Black-White Difference in the ACT, 1970-1991
White-Black Difference, in SDs
1970 1991 Change
Source: ACT 1991, Tables 1, 4; Congressional Budget Office 1986, Fig. E-2.
English 1.14 .83 -.31
Math .86 .77 -.09
Science .97 .91 -.06
Composite 1.12 .96 -.16
THE GRADUATE RECORD EXAMINATION (GRE). The GRE is the equivalent of the SAT for admission to graduate school in the arts and sciences. Not many people in any cohort take the GRE, so the sample is obviously highly self-selected and atypical of the population. In 1988, for example, the number of white GRE test takers represented only 5.6 percent of the 22-year-old white population; black test takers represented 2.3 percent of its 22-year-old population. On the other hand, the proportions in 1988 were about the same as they were in 1979. The self-selection process has remained fairly steady over the years, so it is worth at least mentioning the results, as shown in the table below. The GRE gap narrowed only slightly less than that for the SAT. Another positive note is that the narrowing was achieved because black scores rose more than white scores, not because white scores were falling.

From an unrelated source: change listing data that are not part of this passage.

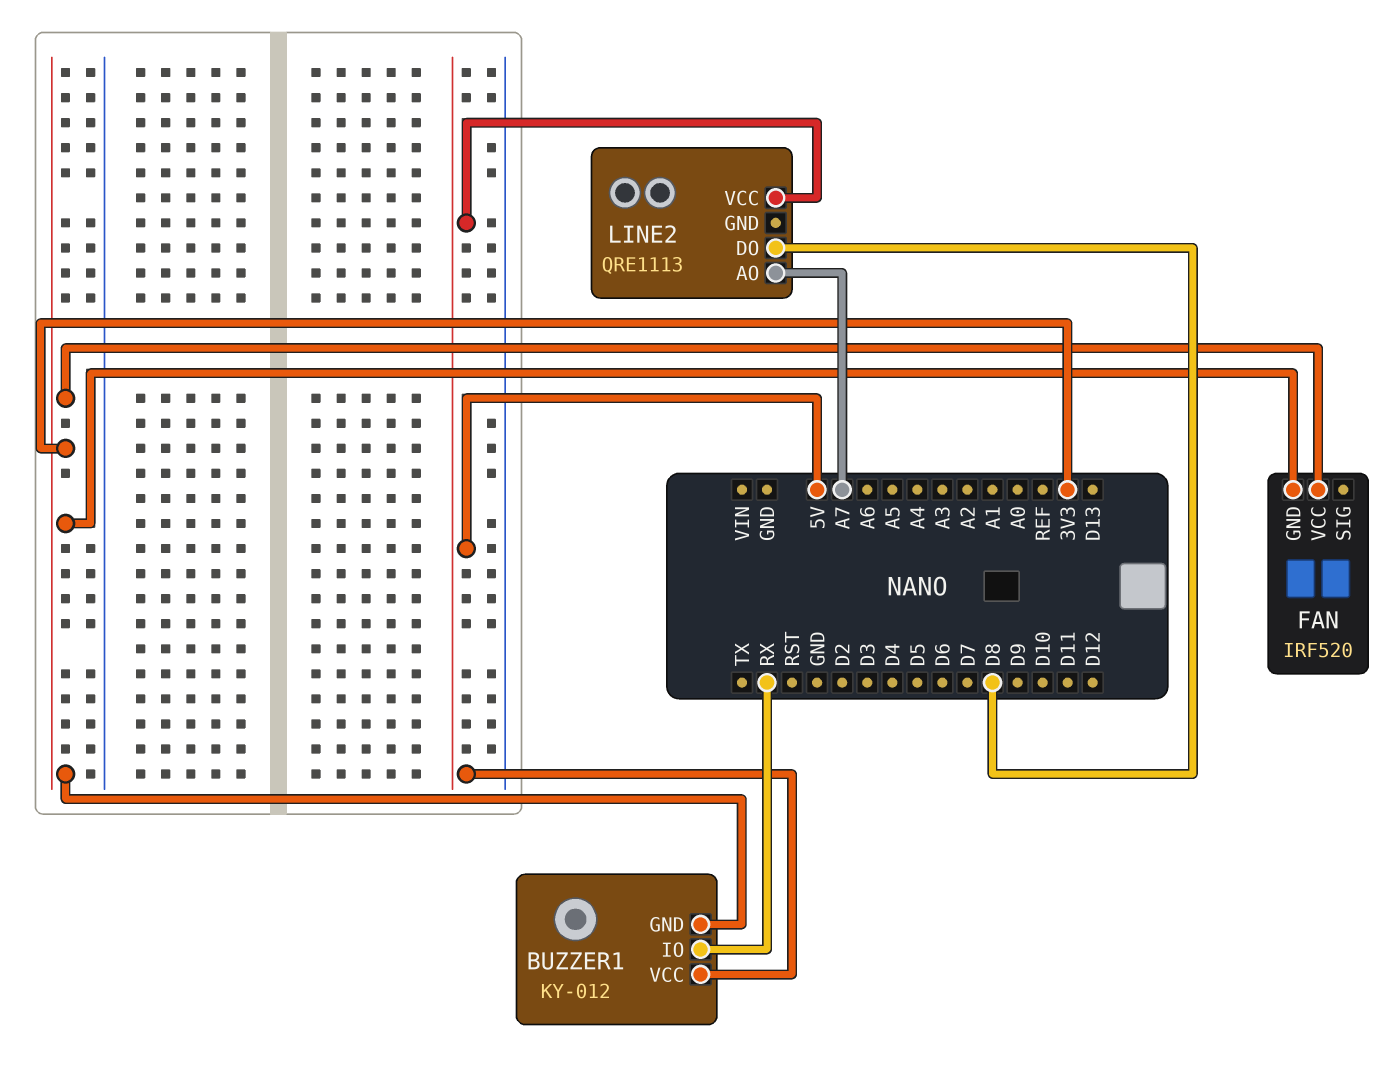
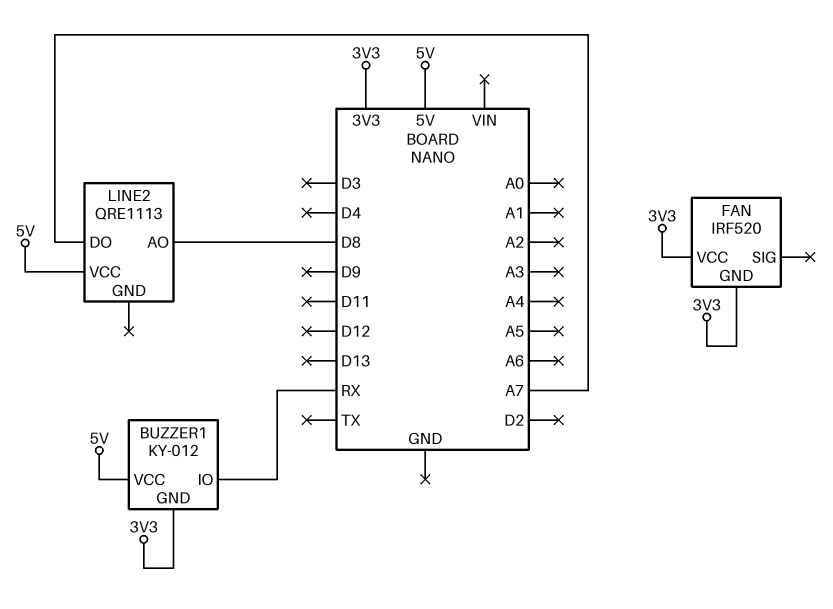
LINE2 pin AO: A7 -> D8
LINE2 pin DO: D8 -> A7

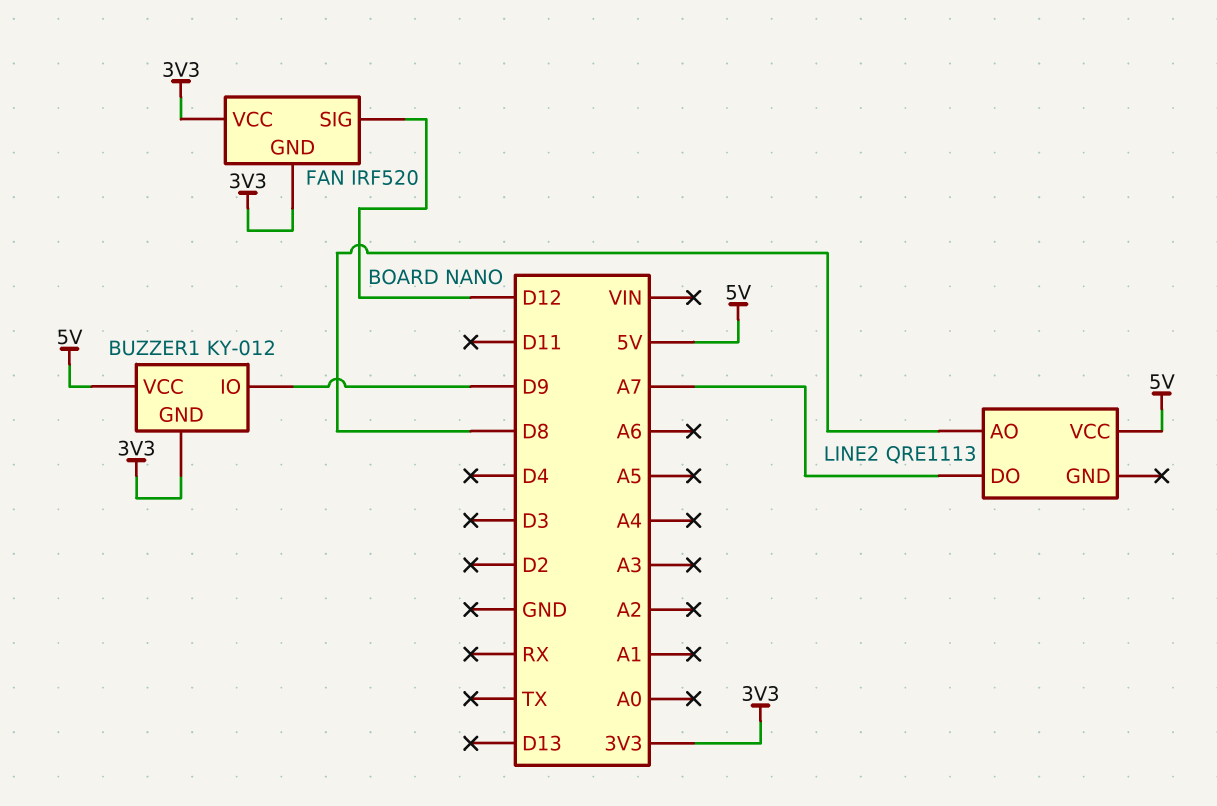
BUZZER1 pin IO: RX -> D9
FAN pin SIG: none -> D12

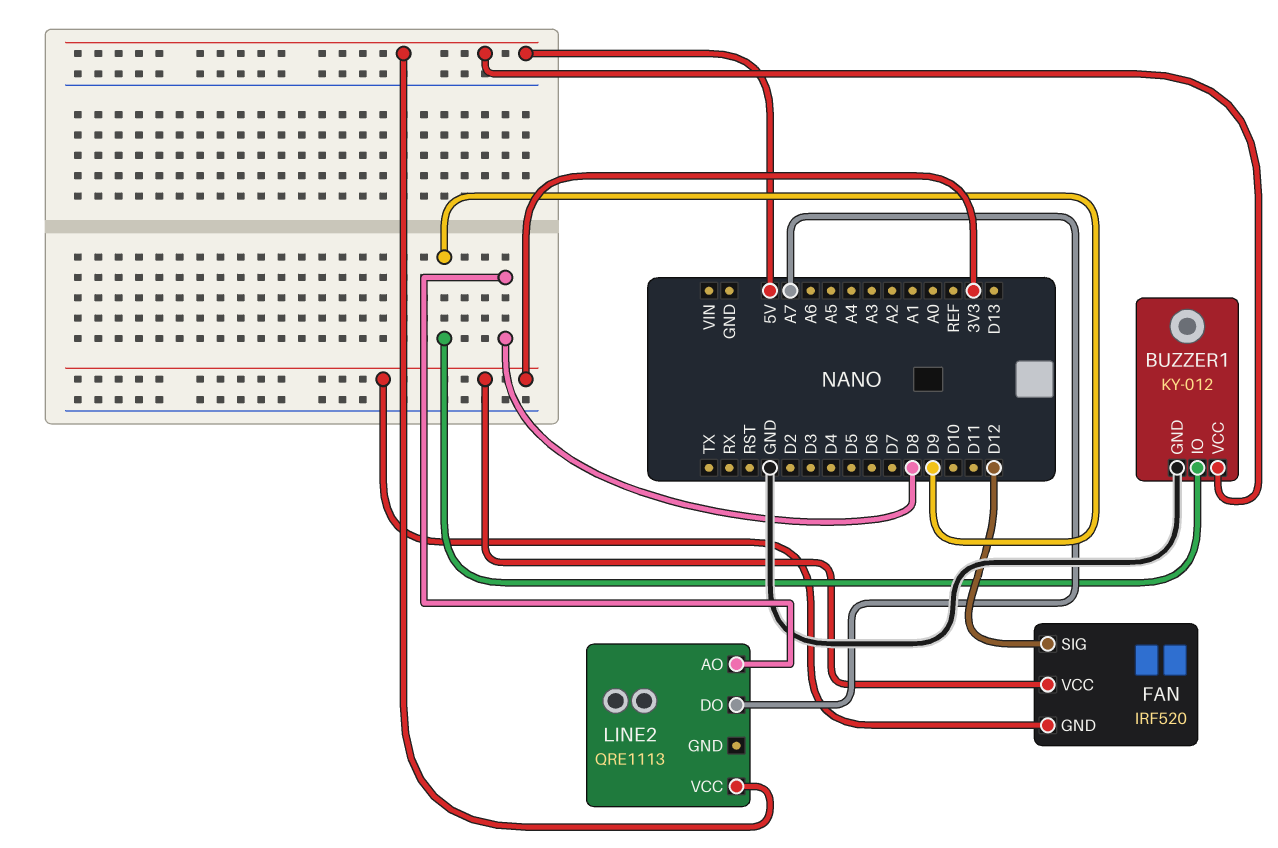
BUZZER1 pin GND: 3V3 -> GND

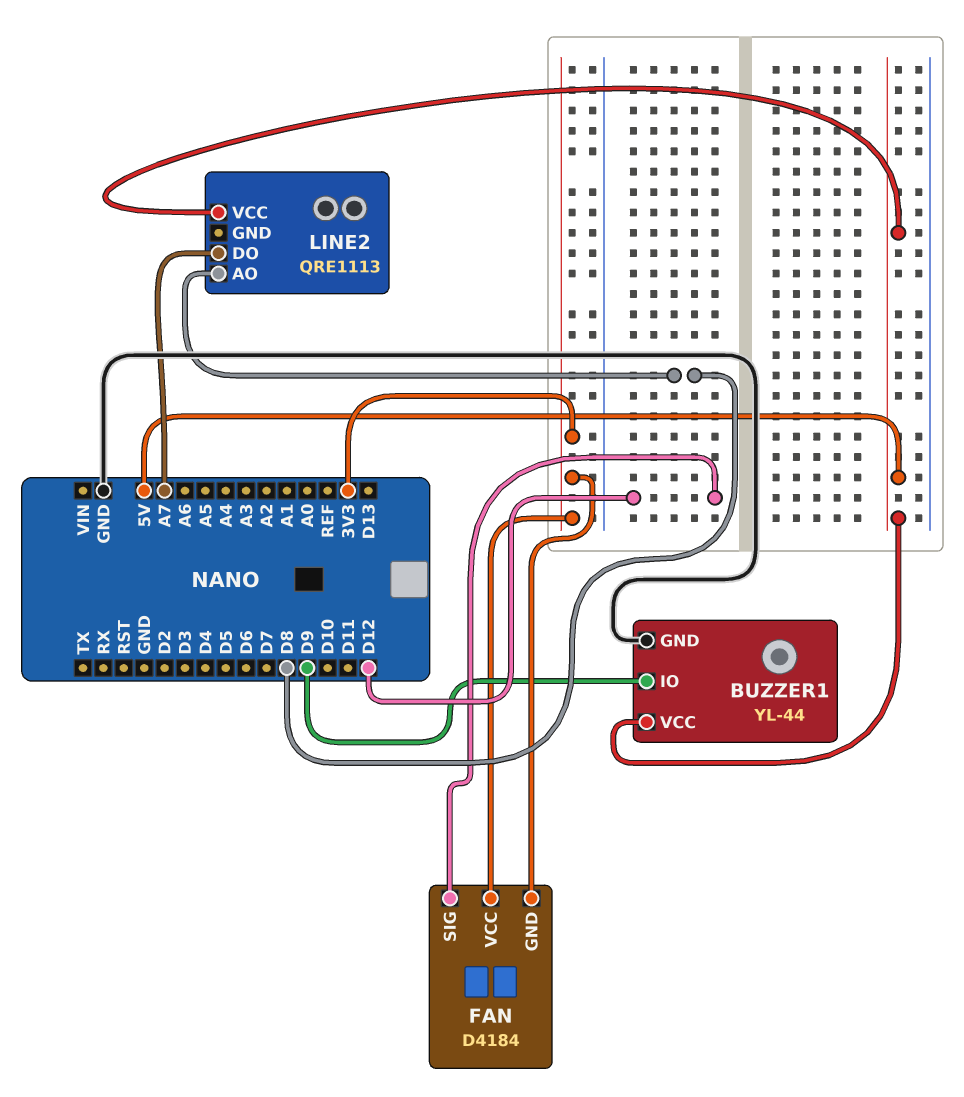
BUZZER1: KY-012 -> YL-44
FAN: IRF520 -> D4184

Black-White Difference in the GRE, 197
9-1988
White-Black Difference, in SDs
1979 1988 Change
Source: Graduate Record Examination Board.
Verbal 1.25 1.13 -.12
Math 1.28 1.13 -.15
Analytical 1.46 1.21 -.25
These results from national tests are echoed in state-level data from Texas and North Carolina, as reported in the Congressional Budget Office’s survey of trends in educational achievement.30 Overall, the evidence seems clear beyond a reasonable doubt: On college entrance tests and national tests of educational proficiency, the gap between whites and blacks remained large into the early 1990s, but it had been narrowing in the preceding decade or two. The optimist may argue that the trend will continue indefinitely if improvements in the environment and education for American blacks can be continued. The pessimist may note that there seems to have been little narrowing since the mid-1980s, as we observed in the text for Chapter 13, and that the black-white IQ gap in the NLSY seems to be widening rather narrowing in the next generation, as we discussed in Chapter 15.